Katie Couric is "going there," and by there she means straight to Matt Lauer's defense

Katie Couric and Matt Lauer attend The Robin Hood Foundation's 2015 Benefit at Jacob Javitz Center on May 12, 2015 in New York City.
Just a couple of old pals!
Kevin Mazur

In Katie Couric’s new “scorched earth” memoir Going There, the media empress promises to go there, by which she presumably means spilling some unapologetic tea on all the celebs and sleazy media folk she’s encountered over the course of her decades-long career. Where she goes however, is somewhere entirely more surprising: to the defense of disgraced former colleague Matt Lauer.

In the memoir, Couric reportedly recalls Lauer’s 2017 fall from grace following allegations of workplace sexual assault as “excruciatingly painful,” insisting that the former Today show co-host accused of pretty damning displays of sexual harassment — including having a button installed under his desk to lock his door à la Donald Trump’s rumored Oval Office Diet Coke button — is a “decent” man, one for whom she felt a great degree of empathy.

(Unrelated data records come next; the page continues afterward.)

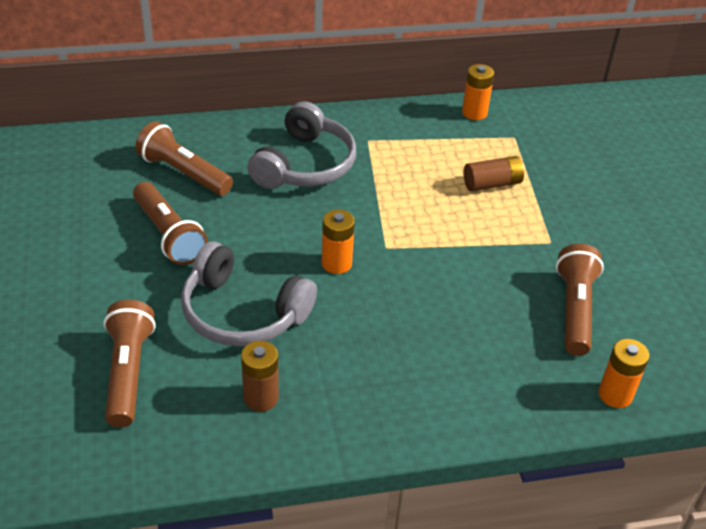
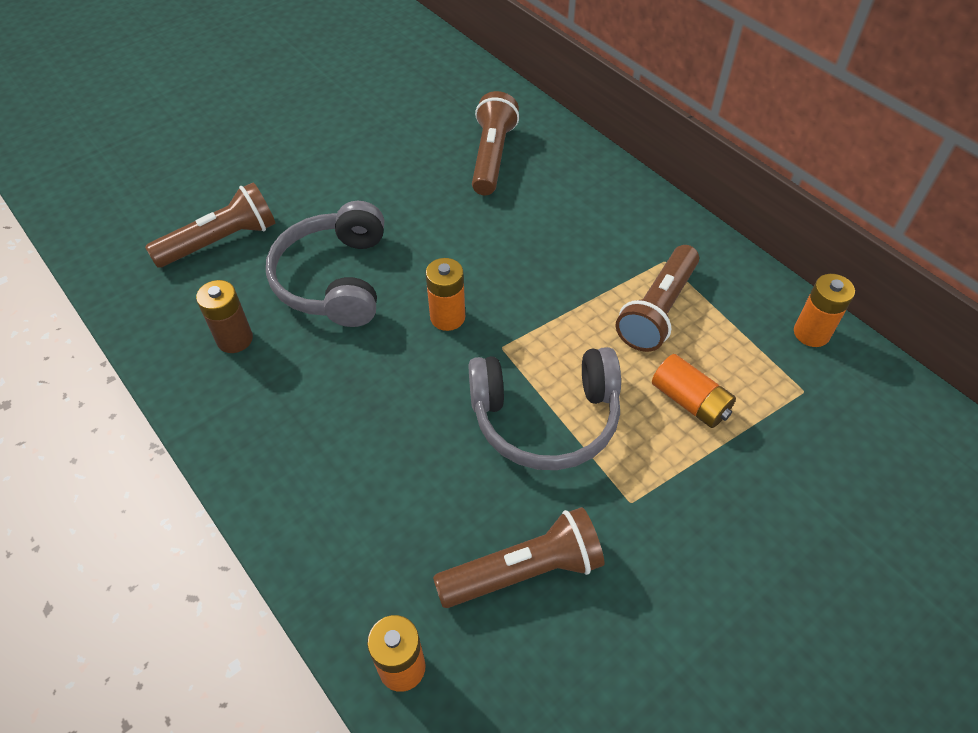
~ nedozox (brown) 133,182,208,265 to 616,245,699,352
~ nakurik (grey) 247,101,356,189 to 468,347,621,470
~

“I am crushed,” she recalls texting Lauer amid the fallout. “I love you and care about you deeply. I am here. Please let me know if you want to talk. There will be better days ahead.” Couric also recalls fretting that her friend was “sleepless, haggard, depressed, maybe worse” as a result of facing the consequences of his actions, and felt “heartless to abandon him, someone who’d been by my side, literally, for so many years.”

In Couric’s defense, I can only imagine it would indeed be very distressing to learn terrible things about a dear friend. I also think it is probably natural and human to feel some degree of sympathy for a friend going through a difficult period in front of the entire world, even if that friend wrought that difficult experience on himself. Still, publicly simping for a sex offender is never a good look, especially in a “scorched earth” memoir in which you let plenty of non-accused-sex-offenders have it.

Indeed, Lauer reportedly gets one of the most positive treatments in the book. Meanwhile, Couric comes after relatively innocuous figures including Prince Harry — who, frankly, does seem pretty annoying, but only in a try-hard, do-gooder kind of way — and even my fiancée, Martha Stewart, ex con and proud owner of not 16, but 21 peacocks, who deserves nothing but respect.

Anyway, Katie Couric is going there, and by there, she apparently means right to horny jail for simping over her friend, the alleged rapist. Personally, I will not be accompanying her, and will instead go back to simping over Martha Stewart, whom I believe is owed an apology.